Retinitis pigmentosa


Refers to hereditary retinal disease disorders characterized by degeneration of rod and cone photoreceptors.

It is characterized as the gradual progressive loss of rod, and subsequently cone, photoreceptors, resulting in vision loss.

Photoreceptor loss is accompanied by inner retinal re-organization and atrophy of the retinal pigment epithelium.

Patients typically experience a defective dark adaptation, followed by progressive bilateral reduction of the peripheral vision field.

Over time the field loss progresses into the macula, and central vision is lost together with acuity.

Worldwide prevalence 1 in 4000, indicating more than 1 million affected people.

About 30-40% of cases are inherited as autosomal dominant , 50-60% autosomal recessive or 5-15% X-linked.

Patients with autosomal recessive and X-linked forms of inheritance progress most rapidly.

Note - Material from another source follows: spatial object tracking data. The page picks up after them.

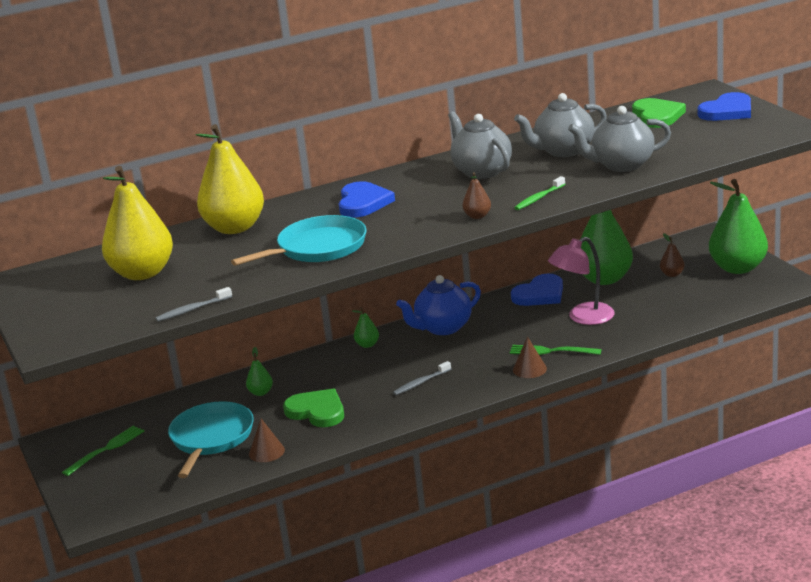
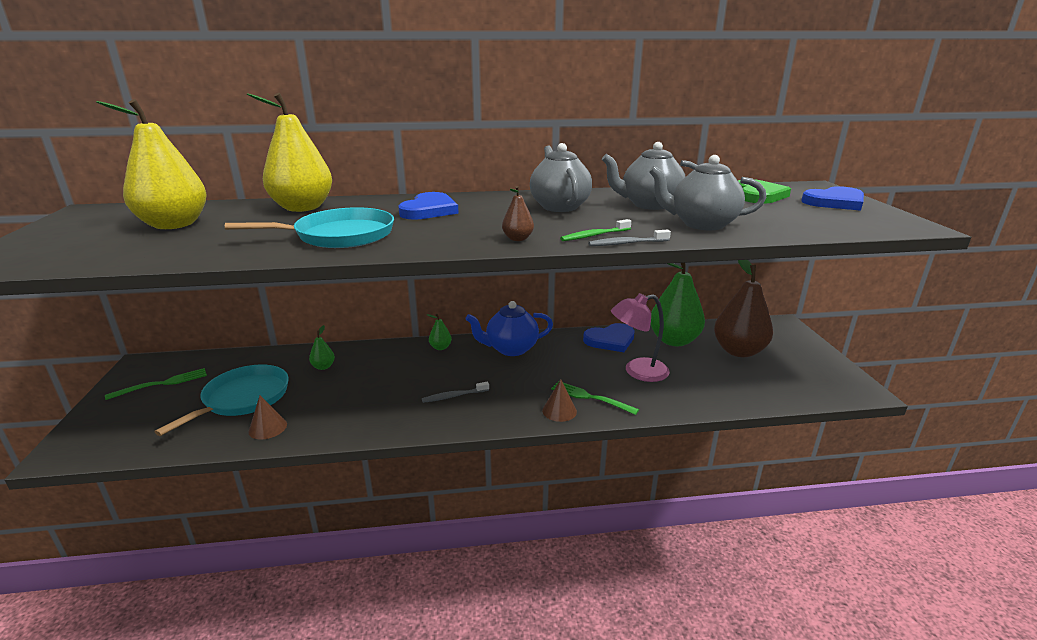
camera: 15 degrees right, 0 degrees up
(192, 310) = (144, 263): grey toothbrush -> grey toothbrush (627, 243)
(317, 411) = (347, 398): green heart -> none
(672, 274) = (738, 351): brown pear -> brown pear, size x2.36
(738, 268) = (806, 360): green pear -> none

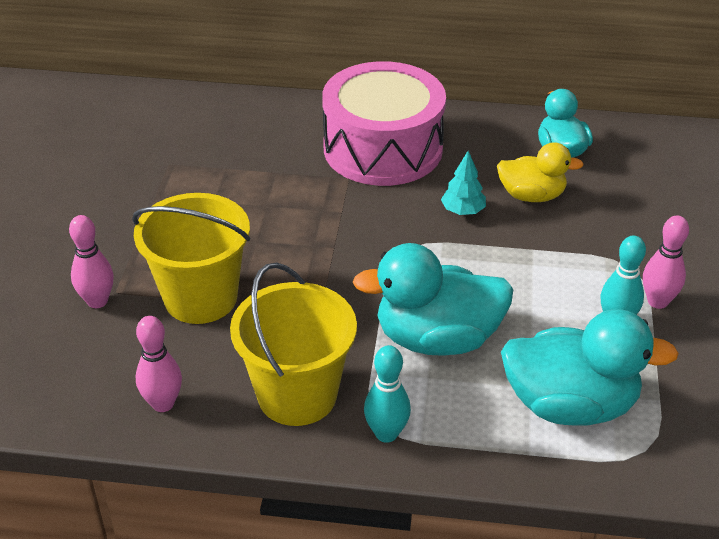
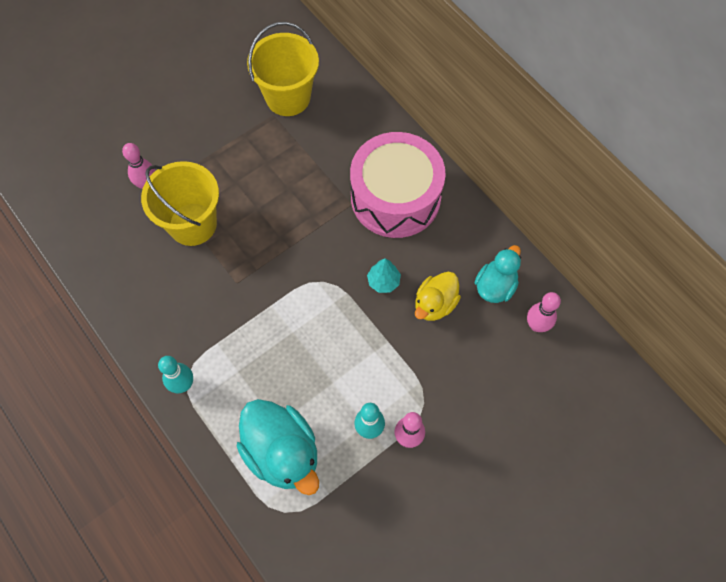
camera: 45 degrees right, 25 degrees up
(163, 403) = (112, 275): pink bowling pin -> pink bowling pin (536, 325)
(297, 395) = (170, 324): yellow bucket -> yellow bucket (288, 97)
(437, 338) = (269, 352): turquoise duck -> none
(531, 195) = (435, 304): yellow duck -> yellow duck turned 75 degrees clockwise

All isolated cases are assumed to be autosomal recessive, although new mutations, uniparental isodisomy or X-linked mutations can occur.

The autosomal dominant retinitis pigmentosa progresses more slowly and accounts for 15-20% of all cases and is caused by approximately 30 genes, of which the proline-to-histidine mutation a codon 23 missense rhodopsin (RHO) gene mutations is most prevalent in the US.

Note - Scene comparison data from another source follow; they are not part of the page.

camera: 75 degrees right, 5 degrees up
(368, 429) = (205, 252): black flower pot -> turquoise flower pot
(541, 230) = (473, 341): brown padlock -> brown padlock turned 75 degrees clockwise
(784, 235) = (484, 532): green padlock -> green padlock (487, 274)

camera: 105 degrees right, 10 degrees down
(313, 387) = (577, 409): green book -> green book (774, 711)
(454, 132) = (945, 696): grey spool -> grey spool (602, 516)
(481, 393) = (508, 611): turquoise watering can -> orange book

Usually confined to the eye but 20-30% of patients have associated non-ocular disease.

Usher’s syndrome is a disease of retinitis pigmentosa and hearing impairment, accounting for 20-40% of cases of recessive disease or about 10-20% of all cases.

Hearing loss can be profound and associated with vestibular ataxia, Usher’s syndrome type I, or mild to moderate and non progressive in type II disease.

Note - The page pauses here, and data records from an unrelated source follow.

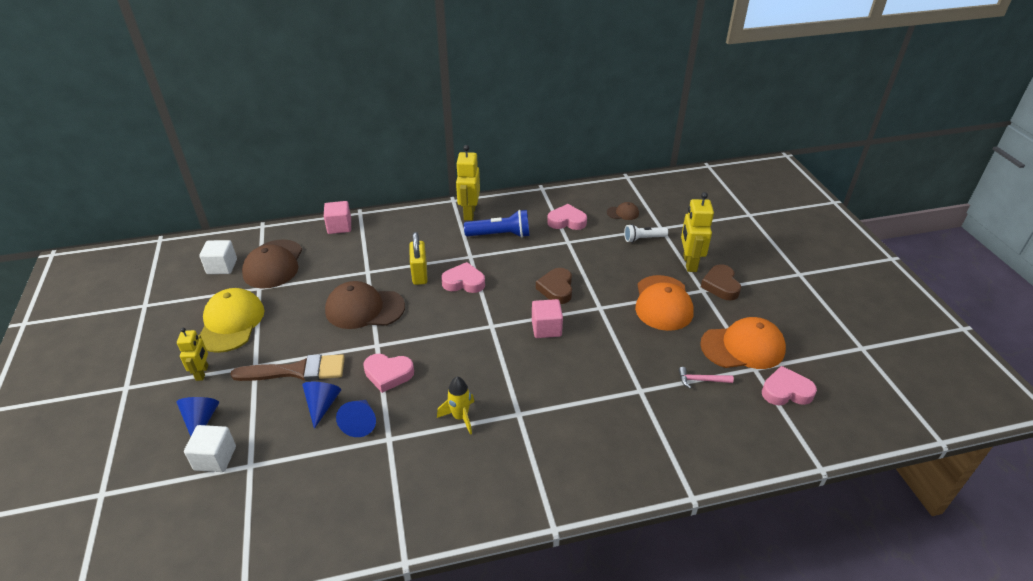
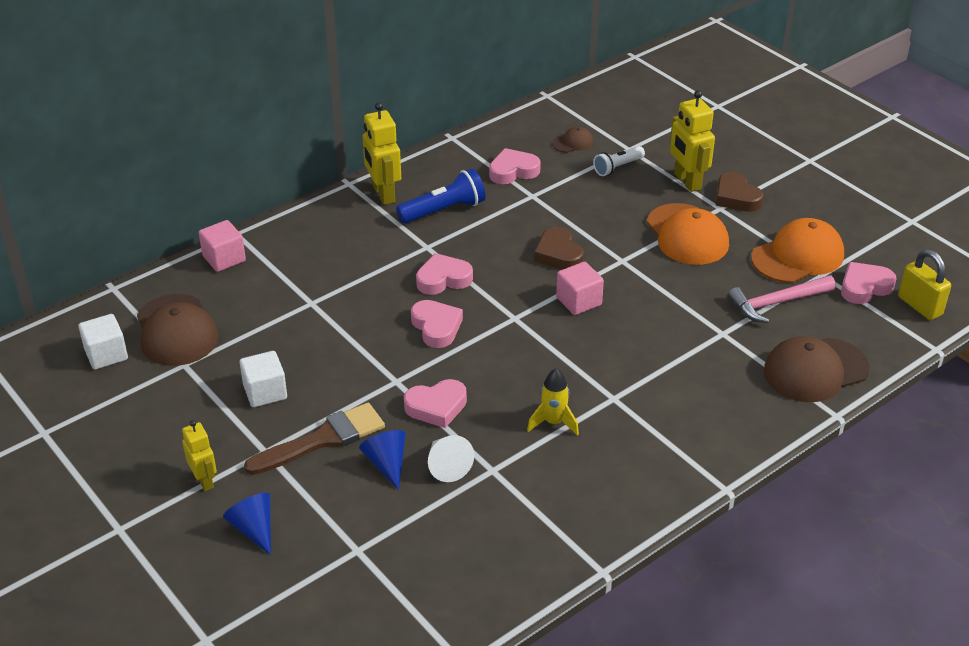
camera: 25 degrees left, 0 degrees up
(215, 458) = (309, 558): white cube -> white cube (265, 392)
(231, 323) = (186, 415): yellow cap -> none
(360, 423) = (447, 466): blue cone -> white cone
(364, 308) = (345, 346): brown cap -> brown cap (815, 370)
(419, 274) = (381, 286): yellow padlock -> yellow padlock (919, 306)
(433, 315) = (436, 327): none -> pink heart
(701, 380) = (777, 303): pink hammer -> pink hammer, size x1.75

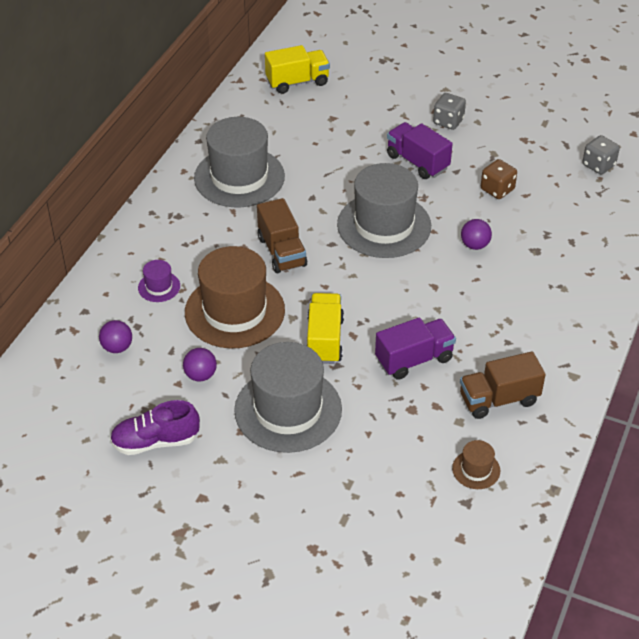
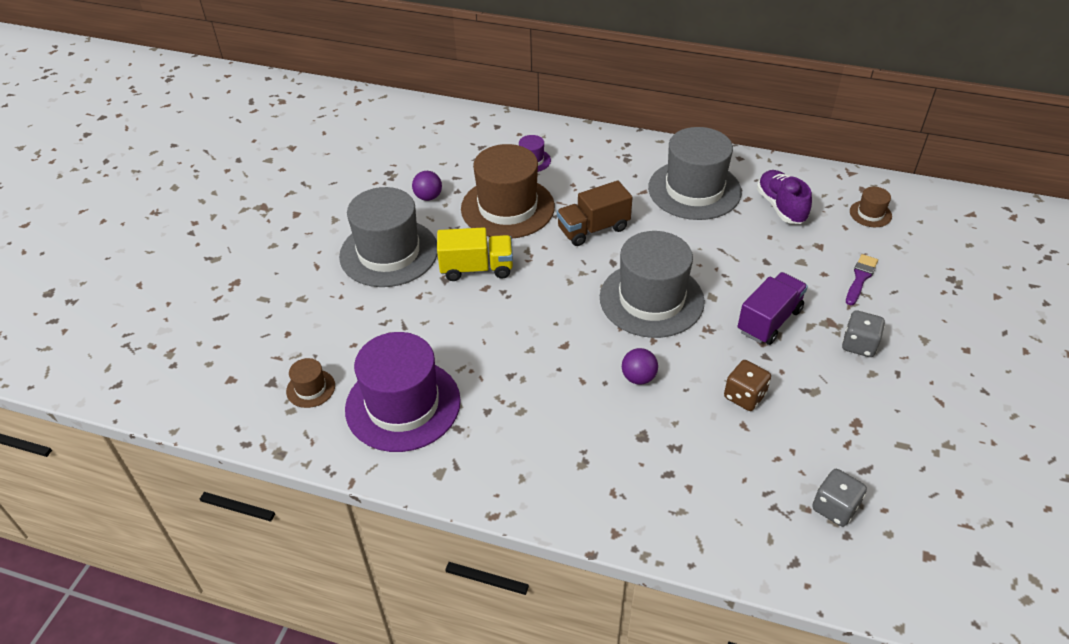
camera: 85 degrees right, 0 degrees up
(117, 347) = (457, 148): purple ball -> none
(155, 441) = (355, 182): purple shoe -> purple shoe (781, 207)
(297, 82) = (870, 214): yellow truck -> brown hat
(375, 104) = (860, 278): none -> purple brush
(414, 359) = (455, 334): purple truck -> none
(499, 399) = (403, 405): brown truck -> purple hat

Yype III Usher’s syndrome is associated with normal hearing at birth and with later years gradual hearing loss can occur with type III Usher’s syndrome.

At least 11 gene alterations associated with Usher’s syndrome leading to type I, II, or III type Usher’s syndrome.

Associated with Bardet-Biedl syndrome in which other processes are present including obesity, impaired mentation, polydactyly, hypogonadism, and renal abnormalities of calyceal cysts or calyceal clubbing, and renal failure.

Bardet-Biedl syndrome accounts for 5-6% of cases of retinitis

No approved medical therapy is available.

In most advanced cases the Argus II Retinal Prosthesis System may avoid some functional improvement.